I don’t care what people say–I like the song Friday by Rebecca Black.
If you haven’t heard of Friday, you’re missing a viral sensation celebrated for its poor production values, robotic vocals, and travelogue lyrics that could have been lifted from court transcripts recording a witness’ schedule on the day of a murder: ‘I ate cereal. Then I went to the bus stop. Then I had to think about what seat to take.’
I laughed the first time I saw the video, wondering how something so terrible could have gotten the green light at so many levels of production.
But if the song was so terrible, why couldn’t I get the melody out of my mind?
If it was so bad, why does it haunt my dreams and keep me up at night?
If the song wasn’t good, how come I’ve started mirroring Rebecca Black’s three syllable pronunciation: Fri-ee-day?
In time I found myself giving ground to the infectious joy of a teenager singing every cheerful thought that popped into her mind, including the word fun twenty times, and the sum result of all this happiness is a three minute and forty eight second musical equivalent of shouting ‘Woo-hoo!’

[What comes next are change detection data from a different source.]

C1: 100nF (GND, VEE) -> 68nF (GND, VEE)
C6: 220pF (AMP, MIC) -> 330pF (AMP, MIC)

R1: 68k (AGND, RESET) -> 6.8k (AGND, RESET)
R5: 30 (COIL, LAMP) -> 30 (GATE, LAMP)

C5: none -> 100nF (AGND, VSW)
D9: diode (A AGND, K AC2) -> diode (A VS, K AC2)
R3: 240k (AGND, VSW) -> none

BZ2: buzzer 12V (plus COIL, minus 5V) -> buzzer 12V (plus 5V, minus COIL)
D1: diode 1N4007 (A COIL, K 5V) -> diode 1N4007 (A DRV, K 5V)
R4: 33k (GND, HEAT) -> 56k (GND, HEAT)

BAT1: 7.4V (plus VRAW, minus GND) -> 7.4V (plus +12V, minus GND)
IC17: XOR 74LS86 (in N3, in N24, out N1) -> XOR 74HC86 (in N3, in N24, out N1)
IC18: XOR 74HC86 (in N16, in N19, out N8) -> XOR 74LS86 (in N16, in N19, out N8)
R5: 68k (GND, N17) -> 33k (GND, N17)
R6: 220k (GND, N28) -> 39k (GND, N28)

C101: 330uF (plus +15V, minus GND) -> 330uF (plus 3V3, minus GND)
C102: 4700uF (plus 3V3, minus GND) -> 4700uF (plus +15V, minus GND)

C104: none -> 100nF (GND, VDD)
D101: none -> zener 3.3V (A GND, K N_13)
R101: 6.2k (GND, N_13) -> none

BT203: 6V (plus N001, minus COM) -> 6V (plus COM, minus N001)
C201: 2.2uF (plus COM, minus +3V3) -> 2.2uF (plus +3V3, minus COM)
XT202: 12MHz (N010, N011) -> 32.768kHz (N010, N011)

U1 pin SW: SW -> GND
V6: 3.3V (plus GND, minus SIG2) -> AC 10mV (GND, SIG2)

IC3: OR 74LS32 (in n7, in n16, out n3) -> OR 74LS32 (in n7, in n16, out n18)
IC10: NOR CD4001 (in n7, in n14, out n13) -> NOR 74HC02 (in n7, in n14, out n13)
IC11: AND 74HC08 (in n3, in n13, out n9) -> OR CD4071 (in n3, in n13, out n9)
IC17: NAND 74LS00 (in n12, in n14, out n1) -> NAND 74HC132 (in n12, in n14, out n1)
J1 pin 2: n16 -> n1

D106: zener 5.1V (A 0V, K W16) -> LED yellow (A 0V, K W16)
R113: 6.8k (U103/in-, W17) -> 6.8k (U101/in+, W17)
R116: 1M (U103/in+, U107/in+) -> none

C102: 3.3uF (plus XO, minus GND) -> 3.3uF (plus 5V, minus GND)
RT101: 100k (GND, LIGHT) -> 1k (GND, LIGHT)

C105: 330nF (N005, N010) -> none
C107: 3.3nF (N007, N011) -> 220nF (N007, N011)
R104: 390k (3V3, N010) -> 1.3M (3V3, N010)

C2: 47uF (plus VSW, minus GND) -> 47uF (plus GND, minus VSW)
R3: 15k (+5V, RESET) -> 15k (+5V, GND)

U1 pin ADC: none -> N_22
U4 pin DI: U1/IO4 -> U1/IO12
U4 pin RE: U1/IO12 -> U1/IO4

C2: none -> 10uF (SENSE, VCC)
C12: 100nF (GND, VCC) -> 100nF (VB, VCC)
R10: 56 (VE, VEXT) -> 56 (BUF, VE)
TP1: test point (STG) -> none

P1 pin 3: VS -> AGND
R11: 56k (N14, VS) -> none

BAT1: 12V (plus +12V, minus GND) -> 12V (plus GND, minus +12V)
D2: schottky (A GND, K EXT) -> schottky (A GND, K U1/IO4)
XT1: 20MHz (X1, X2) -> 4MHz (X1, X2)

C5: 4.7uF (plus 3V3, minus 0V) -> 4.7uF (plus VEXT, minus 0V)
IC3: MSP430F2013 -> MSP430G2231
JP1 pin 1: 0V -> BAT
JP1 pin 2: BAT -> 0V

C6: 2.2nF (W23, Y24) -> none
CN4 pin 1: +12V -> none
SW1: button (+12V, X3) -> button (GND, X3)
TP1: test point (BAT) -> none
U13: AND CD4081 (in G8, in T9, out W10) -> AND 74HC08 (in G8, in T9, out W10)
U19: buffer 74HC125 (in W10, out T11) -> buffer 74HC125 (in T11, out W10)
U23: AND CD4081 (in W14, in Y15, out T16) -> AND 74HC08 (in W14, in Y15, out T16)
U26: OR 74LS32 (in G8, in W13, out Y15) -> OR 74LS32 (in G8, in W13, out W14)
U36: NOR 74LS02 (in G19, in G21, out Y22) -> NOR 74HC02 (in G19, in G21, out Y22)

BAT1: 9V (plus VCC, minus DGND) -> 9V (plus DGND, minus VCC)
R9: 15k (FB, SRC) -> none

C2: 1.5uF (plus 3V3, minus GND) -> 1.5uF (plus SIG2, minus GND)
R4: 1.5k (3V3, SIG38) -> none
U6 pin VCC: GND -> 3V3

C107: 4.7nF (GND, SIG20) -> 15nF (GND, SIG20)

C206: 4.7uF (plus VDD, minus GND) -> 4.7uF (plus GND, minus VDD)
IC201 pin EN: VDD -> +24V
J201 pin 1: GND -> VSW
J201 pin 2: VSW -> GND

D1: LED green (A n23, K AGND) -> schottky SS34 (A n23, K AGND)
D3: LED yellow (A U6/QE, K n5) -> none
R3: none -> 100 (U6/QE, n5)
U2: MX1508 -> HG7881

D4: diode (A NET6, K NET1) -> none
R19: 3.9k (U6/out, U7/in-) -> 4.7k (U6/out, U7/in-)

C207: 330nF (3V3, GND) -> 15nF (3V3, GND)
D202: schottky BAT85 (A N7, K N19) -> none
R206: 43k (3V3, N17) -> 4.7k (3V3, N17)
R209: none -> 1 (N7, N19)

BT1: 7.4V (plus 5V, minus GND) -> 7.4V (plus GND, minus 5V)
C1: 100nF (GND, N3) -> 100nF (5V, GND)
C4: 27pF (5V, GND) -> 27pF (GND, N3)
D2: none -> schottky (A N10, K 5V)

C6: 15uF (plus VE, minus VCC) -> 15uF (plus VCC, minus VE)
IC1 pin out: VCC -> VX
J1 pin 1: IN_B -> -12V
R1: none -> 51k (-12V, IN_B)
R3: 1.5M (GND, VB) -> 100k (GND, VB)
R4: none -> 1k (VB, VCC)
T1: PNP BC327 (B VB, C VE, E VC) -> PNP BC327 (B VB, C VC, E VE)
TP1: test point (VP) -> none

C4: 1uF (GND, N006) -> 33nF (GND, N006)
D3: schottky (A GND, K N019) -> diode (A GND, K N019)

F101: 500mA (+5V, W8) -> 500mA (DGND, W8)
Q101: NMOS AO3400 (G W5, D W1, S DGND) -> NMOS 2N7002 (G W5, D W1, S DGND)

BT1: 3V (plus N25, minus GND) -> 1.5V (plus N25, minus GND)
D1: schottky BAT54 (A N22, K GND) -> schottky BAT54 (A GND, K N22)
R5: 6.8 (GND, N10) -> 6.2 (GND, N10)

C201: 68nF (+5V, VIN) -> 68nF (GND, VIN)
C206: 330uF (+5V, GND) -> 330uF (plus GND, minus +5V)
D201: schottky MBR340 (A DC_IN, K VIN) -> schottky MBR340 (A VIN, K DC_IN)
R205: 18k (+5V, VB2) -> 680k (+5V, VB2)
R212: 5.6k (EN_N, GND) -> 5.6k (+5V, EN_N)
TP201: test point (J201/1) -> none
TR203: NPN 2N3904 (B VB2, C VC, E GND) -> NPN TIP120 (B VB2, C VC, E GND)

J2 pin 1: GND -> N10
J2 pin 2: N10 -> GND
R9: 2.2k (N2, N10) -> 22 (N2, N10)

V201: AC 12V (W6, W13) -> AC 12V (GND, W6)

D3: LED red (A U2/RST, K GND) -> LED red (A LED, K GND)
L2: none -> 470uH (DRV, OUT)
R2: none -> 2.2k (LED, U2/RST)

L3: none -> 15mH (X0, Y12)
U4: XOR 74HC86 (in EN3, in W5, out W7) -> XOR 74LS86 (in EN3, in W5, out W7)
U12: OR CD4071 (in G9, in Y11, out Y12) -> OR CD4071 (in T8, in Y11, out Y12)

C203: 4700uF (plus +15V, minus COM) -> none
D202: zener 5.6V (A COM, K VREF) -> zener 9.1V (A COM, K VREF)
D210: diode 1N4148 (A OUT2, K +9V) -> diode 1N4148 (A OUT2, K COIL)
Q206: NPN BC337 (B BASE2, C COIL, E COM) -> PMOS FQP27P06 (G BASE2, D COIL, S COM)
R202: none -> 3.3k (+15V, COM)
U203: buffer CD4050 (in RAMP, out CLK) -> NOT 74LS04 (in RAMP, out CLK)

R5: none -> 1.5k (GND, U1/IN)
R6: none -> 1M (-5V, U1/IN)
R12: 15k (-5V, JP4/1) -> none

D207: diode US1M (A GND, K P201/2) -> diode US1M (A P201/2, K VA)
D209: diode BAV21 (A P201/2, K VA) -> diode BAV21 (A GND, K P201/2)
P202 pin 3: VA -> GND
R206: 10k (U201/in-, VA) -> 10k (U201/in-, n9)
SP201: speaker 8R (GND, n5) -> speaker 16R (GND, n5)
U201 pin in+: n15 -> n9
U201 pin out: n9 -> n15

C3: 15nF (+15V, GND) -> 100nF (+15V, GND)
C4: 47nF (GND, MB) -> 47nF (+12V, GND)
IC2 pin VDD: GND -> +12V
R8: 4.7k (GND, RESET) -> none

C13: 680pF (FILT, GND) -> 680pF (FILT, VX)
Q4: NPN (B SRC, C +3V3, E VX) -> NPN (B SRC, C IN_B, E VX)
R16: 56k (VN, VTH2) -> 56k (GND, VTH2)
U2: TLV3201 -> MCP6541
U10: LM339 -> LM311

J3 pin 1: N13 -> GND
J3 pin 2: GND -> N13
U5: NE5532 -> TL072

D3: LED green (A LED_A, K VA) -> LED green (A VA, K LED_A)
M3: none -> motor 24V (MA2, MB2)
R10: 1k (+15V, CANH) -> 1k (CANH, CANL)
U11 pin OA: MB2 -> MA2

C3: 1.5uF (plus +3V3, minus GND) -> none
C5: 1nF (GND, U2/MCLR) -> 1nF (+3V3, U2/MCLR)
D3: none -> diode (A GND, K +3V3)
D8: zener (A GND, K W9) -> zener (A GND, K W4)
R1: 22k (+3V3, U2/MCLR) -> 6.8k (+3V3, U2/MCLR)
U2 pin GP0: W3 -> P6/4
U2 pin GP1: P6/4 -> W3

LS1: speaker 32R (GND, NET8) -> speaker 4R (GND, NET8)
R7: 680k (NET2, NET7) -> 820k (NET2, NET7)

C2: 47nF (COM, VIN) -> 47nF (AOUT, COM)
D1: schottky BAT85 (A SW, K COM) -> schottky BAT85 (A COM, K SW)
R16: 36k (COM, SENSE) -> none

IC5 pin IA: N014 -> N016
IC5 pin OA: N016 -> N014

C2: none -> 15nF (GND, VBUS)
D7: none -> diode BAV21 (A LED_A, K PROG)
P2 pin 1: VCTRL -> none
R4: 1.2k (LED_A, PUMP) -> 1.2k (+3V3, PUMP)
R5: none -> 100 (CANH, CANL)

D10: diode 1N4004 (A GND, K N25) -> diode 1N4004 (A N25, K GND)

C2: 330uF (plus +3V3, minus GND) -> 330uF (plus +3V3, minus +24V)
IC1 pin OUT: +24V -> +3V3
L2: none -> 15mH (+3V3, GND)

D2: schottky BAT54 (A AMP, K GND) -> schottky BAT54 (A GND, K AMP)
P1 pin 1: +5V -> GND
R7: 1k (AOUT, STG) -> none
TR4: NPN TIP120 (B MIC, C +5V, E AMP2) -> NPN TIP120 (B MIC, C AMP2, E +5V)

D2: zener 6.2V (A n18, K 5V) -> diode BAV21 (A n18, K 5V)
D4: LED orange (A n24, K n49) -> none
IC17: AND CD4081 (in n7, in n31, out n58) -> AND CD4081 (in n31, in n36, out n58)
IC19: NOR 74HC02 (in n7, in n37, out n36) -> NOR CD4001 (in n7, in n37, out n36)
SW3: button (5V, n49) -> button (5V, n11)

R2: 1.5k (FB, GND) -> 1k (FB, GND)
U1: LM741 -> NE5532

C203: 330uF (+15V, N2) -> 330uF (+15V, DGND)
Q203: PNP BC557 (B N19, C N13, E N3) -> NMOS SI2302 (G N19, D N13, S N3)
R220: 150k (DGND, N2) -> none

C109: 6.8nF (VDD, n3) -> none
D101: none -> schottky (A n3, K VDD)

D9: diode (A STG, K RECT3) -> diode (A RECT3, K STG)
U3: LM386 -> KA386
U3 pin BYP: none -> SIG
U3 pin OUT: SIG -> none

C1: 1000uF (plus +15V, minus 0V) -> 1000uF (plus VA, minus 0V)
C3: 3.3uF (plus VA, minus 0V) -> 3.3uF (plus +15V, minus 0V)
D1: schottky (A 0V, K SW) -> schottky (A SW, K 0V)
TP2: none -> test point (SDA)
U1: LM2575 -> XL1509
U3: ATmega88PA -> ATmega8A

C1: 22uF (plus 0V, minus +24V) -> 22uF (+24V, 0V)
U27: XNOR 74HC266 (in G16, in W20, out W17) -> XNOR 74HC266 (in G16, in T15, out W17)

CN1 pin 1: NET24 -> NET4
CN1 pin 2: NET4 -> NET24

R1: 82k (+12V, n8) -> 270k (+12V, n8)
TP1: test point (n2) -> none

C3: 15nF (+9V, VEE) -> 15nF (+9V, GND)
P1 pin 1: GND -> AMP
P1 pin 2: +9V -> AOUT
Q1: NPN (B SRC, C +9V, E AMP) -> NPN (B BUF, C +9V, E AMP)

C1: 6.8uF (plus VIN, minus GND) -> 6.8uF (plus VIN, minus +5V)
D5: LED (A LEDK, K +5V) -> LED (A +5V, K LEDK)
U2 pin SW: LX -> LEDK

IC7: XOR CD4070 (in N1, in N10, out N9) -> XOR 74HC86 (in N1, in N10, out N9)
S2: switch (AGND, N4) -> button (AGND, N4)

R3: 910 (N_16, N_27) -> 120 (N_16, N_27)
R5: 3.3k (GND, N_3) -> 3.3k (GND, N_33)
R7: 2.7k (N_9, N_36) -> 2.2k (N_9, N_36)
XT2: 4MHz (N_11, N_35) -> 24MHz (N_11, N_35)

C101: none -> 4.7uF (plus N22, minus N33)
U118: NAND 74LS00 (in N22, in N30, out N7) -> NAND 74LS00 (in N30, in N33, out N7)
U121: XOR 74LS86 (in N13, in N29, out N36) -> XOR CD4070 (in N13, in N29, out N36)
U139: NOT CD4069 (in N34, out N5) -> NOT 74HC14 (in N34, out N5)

Don’t judge the video on one viewing. Wait a day and watch it again and see if you feel differently. Then watch it every day for a week. If this doesn’t work, try not listening to any other music for a year and then let the first song you hear be Friday.
Kudos to you Rebecca Black for resisting the urge to obfuscate your meaning behind metaphors or clever wording. I’m sick of complex lyrics dripping with artsy prose that leaves me cold and unsatisfied. Friday is a song that talks about issues I understand and can agree with. For example, when she sings–
‘Kickin’ in the front seat
Sittin’ in the back seat
Gotta make my mind up
Which seat can I take?’
–she tackles an issue most of us can relate to. Which one of us hasn’t been faced with the decision of whether to sit in the front seat or back seat? You choose the front seat for the view, but the back seat is where they’re talking about which window treatments are in or out this season (I’ll give you a hint: cornice boards are out!). But if you choose the back seat, you have no control over the radio or air-conditioning. When I heard her sing, ‘Which seat can I take?’ I immediately thought, ‘She’s just like me.’ (She takes the back seat by the way.)
Another highlight is when she reminds us that Saturday comes after Friday and Sunday comes after…wards. Which one of us hasn’t been out on Friday night, having a good time, and excused ourselves at 9:00PM because we had work in the morning, completely forgetting that Saturday came after Friday? Now when I listen to Friday on the drive home, I’ll be reminded of the days of the week and remember Saturday comes after Friday and Saturday is the day I don’t have work. Now I can flip a U-turn and return to the annual Mensa Fondueathon. Thanks, Friday! Hey Jude gives me no practical advice about the calendar, and while it may be artistically superior to Friday, it is practically inferior.
And last of all, three cheers to Rebecca Black for mentioning cereal!
‘Gotta have my bowl, gotta have cereal’
Finally cereal gets some recognition! It doesn’t have a day, a personal fragrance, or a reality TV show, but we all love cereal and it deserves a tip of the hat. Anyone who hears this song and hasn’t heard of cereal is going to be curious and that curiosity will be rewarded with an efficiently delicious treat.